In AI alignment, we seek to build machines that have a capacity for effective goal-directed action, and that use that capacity in a way that is beneficial to all life. We would particularly like to avoid building machines that do have a capacity for effective goal-directed action, but do not use that capacity in a way that is beneficial to all life. At an extreme minimum, we would like to have a theory of effective goal-directed action that allows us to recognize the extent to which our creations have the capacity to influence the future, so that we might make informed choices about whether to deploy them into the world.

The detection of entities that have a greater-than-expected capacity to influence the future is particularly relevant in the context of the prosaic AI regime, in which contemporary machine learning systems eventually produce entities with a capacity for effective goal-directed action that exceeds that of human society, without any new insights into the fundamental nature of intelligence or autonomy. In this regime, large-scale search processes working mostly by black-box optimization eventually produce very powerful policies, and we have relatively little understanding of how these policies work internally, so there is a risk that we deploy policies that exert greater influence over the future than we expect.

If we had a robust theory of the accumulation of knowledge, we might be able to determine whether a policy produced in such a way has the capacity to accumulate unexpectedly detailed knowledge about itself or its environment, such as a robot vacuum that unexpectedly accumulates knowledge about the behavior of its human cohabitants. Alternatively, with such a theory we might be able to detect the "in-flight" accumulation of unexpected knowledge after deploying a policy, and shut it down.
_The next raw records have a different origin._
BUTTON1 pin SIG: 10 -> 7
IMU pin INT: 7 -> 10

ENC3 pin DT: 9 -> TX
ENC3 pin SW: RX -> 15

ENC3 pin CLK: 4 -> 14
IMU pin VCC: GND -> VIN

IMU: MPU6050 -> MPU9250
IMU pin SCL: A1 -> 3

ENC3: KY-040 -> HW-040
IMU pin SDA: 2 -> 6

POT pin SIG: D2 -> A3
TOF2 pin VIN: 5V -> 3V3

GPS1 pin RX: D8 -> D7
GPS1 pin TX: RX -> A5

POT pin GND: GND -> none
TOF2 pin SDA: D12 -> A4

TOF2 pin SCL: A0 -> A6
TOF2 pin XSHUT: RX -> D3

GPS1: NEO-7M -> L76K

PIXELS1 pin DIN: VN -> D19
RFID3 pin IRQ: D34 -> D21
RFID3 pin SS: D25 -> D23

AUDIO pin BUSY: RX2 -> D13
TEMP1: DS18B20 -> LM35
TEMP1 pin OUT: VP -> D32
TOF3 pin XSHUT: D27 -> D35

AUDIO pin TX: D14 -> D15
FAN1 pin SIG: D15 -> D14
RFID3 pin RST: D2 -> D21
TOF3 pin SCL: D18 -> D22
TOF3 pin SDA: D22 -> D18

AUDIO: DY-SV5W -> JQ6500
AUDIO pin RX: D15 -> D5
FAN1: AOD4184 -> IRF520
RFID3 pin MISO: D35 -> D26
Or we might be able to limit the accumulation of knowledge by deployed entities as a way to limit the power of those entities.

Understanding the accumulation of knowledge could be particularly helpful in dealing with policies that come to understand the training process in which they are embedded during the time that they are being trained and then produce outputs selected to convince the overseers of the training process to deploy them into the external world ("deceptive alignment" in the terminology of Hubinger et al). In order to behave in such a deceptive way, a policy would first need to accumulate knowledge about the training process in which it is embedded. Interrogating a policy about its knowledge using its standard input and output channels won’t work if we are concerned that our policies are deliberately deceiving us, but recognizing and perhaps limiting the accumulation of knowledge at the level of mechanism might help to detect or avoid deception.

Interestingly, in a world where we do not get prosaic AI but instead are forced to develop new deep insights into the nature of intelligence before we can build machines with the capacity for highly effective goal-directed action, investigating the accumulation of knowledge might also be fruitful. Among processes that converge towards a small set of target configurations despite perturbations along the way — say, a ball rolling down a hill, a computer computing the square root of two by gradient descent, and a team of humans building a house — it is only the team of humans building a house that do so in a way that involves the accumulation of knowledge. It might be that the central difference between systems that exhibit broad "optimizing" behavior, and the subset of those systems that do so due to the agency of an entity embedded within them, is the accumulation of knowledge. Furthermore, we might be able to understand the accumulation of knowledge without reference to the problematic agent model in which the agent and environment are separated, and the agent is assumed to behave according to an immutable internal decision algorithm.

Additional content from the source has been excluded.